Sunday, August 16, 2015

The Petroglyphs Of Edderthorpe

Stairfoot, Cundy Cross, Monk Bretton Priory, and Great Houghton.

There were no trains running to Sheffield again today so I caught the Barnsley bus to go on an expedition to photograph the 'Petroglyphs of Edderthorpe.' I discovered these rock carvings by accident about five years ago when walking with my brother down in a dark, deep, damp, and overgrown railway cutting...there are several dozen carvings of varying quality, carved over a period of several decades I should think. They're definitely not easy to find and I think this might be the first time they have been featured anywhere online...I spent quite a few minutes researching the other day.

As the bus passed through one of the estates at Darfield a middle-aged woman got on and asked for a 'return to Darfield from Stairfoot.'; the driver was confused, so was I...I've never heard anyone ask for a return fare to a particular destination like that before.

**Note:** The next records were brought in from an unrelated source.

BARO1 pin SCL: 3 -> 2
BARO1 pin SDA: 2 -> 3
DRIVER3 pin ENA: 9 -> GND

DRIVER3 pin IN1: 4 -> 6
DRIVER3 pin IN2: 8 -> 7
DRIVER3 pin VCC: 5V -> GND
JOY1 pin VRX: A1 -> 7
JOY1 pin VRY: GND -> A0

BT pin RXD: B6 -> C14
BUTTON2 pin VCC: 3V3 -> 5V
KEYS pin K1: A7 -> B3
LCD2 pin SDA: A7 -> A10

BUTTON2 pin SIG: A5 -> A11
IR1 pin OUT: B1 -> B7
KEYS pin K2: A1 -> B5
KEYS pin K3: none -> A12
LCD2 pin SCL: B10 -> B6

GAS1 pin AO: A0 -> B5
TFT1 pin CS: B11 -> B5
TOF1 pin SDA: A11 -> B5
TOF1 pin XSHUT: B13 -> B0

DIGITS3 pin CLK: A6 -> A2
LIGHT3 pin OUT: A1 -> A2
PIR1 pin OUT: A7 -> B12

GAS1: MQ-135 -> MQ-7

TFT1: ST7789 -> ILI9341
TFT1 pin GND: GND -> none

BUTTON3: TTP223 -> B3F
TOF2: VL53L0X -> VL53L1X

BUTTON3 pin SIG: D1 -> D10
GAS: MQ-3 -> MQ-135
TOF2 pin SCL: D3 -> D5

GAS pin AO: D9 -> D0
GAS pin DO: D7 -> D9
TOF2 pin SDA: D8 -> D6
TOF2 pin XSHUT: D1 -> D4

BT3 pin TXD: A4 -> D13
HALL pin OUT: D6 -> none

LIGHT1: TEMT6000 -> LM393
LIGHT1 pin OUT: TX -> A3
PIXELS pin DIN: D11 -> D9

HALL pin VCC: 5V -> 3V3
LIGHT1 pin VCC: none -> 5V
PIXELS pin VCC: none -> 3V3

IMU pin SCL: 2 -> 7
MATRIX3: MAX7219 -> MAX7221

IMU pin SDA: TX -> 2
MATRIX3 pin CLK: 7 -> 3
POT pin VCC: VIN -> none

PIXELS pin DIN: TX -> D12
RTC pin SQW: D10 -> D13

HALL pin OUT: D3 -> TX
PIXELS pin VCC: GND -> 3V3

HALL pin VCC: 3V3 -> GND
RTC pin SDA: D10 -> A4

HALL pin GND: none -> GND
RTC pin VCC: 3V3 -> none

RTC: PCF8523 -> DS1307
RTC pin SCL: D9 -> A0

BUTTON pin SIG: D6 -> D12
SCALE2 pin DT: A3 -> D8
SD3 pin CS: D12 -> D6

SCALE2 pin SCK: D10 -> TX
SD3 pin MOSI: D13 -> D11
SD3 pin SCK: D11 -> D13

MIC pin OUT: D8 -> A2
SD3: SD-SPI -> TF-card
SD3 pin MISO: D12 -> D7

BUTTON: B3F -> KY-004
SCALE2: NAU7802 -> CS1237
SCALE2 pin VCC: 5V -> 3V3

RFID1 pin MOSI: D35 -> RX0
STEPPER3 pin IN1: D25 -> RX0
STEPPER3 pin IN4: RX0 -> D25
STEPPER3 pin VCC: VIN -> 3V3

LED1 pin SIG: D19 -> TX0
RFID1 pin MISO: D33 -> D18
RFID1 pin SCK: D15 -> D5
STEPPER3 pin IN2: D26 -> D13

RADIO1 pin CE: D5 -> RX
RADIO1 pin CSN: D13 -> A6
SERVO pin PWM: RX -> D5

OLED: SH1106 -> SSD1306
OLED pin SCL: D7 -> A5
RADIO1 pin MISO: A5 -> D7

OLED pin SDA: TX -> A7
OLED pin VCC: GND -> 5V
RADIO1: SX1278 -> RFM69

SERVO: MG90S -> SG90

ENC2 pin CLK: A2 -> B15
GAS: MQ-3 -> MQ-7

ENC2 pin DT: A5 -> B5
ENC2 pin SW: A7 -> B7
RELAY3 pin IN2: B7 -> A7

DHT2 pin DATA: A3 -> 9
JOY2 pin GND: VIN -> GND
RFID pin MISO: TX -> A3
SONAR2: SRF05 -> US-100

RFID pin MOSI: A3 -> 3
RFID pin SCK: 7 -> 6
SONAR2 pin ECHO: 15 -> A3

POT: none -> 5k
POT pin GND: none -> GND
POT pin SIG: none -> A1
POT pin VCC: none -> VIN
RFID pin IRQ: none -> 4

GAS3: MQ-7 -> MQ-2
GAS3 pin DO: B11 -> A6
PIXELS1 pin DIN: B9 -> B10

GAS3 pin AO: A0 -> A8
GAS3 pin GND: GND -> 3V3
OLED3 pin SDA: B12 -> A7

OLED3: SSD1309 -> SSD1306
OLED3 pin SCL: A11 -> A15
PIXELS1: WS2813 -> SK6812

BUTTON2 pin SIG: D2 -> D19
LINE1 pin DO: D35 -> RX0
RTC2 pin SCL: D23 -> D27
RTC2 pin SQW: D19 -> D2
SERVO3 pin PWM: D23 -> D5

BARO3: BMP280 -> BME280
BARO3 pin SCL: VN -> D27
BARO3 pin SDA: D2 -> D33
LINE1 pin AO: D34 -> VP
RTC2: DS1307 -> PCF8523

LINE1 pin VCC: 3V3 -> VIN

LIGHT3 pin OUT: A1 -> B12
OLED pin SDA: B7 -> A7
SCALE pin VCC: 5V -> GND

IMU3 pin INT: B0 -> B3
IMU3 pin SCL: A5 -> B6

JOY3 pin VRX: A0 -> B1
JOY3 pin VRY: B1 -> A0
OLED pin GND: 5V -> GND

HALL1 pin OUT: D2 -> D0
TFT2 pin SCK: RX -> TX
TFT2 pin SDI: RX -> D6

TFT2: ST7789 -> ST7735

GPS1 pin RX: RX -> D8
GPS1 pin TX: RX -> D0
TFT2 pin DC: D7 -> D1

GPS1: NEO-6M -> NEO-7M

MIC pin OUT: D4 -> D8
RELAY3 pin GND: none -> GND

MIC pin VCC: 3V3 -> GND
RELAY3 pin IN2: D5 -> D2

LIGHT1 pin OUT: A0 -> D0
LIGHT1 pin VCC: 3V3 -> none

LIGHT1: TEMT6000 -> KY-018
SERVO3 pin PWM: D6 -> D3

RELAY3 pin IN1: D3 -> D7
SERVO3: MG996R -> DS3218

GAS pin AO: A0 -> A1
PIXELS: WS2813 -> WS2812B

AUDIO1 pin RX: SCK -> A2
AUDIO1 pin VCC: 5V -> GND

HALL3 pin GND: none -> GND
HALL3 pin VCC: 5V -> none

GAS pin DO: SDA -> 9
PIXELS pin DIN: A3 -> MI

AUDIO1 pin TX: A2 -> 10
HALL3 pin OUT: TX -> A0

I got off the bus at Stairfoot, together with the woman who was on the first leg of her return journey, and several other people as well. I crossed the dual carriageway without any difficulty and walked up the road towards Cundy Cross and Monk Bretton Priory. I'd only been walking for a few minutes when I reached the TransPennine Trail; there was a decent view to look at here.

It wasn't long until I reached the priory where I lingered for about ten minutes taking photographs.

I then walked through a short section of Dearne Valley Country Park before the path took me up to the old railway viaduct. There was then a very complicated network of criss-crossing and parallel paths at different heights along old railway routes and meadows next to the river until I reached the particular cutting where the petroglyphs have been carved.

It was very dark down in the cutting and photography wasn't easy; I had to use the manual settings on the camera for the first time and many of the shots were unusable, too dark, out of focus, or over-exposed. These six turned out fine though; the bird glyph is recent, it wasn't there five years ago. 

A few hundred yards beyond the petroglyphs I had to scramble down the side of a bridge abutment; it was steep and a tight squeeze. Once safely down I was walking along another abandoned railway line, which I eventually left to cross over the footbridge spanning the new Grimethorpe road. It was then a short walk over the top of the landscaped spoilheap until I reached Great Houghton. The bus back to Doncaster was due, and so I caught it. I'd had enough for today; my feet were hurting me because I'd spent a lot of time walking on railway ballast and the tread on my boots was very worn. They weren't my best hiking boots, or even my number two pair - they were the first pair I grabbed off the shelf and were quite old and shabby...I won't be grabbing them again though because they're in the bin now.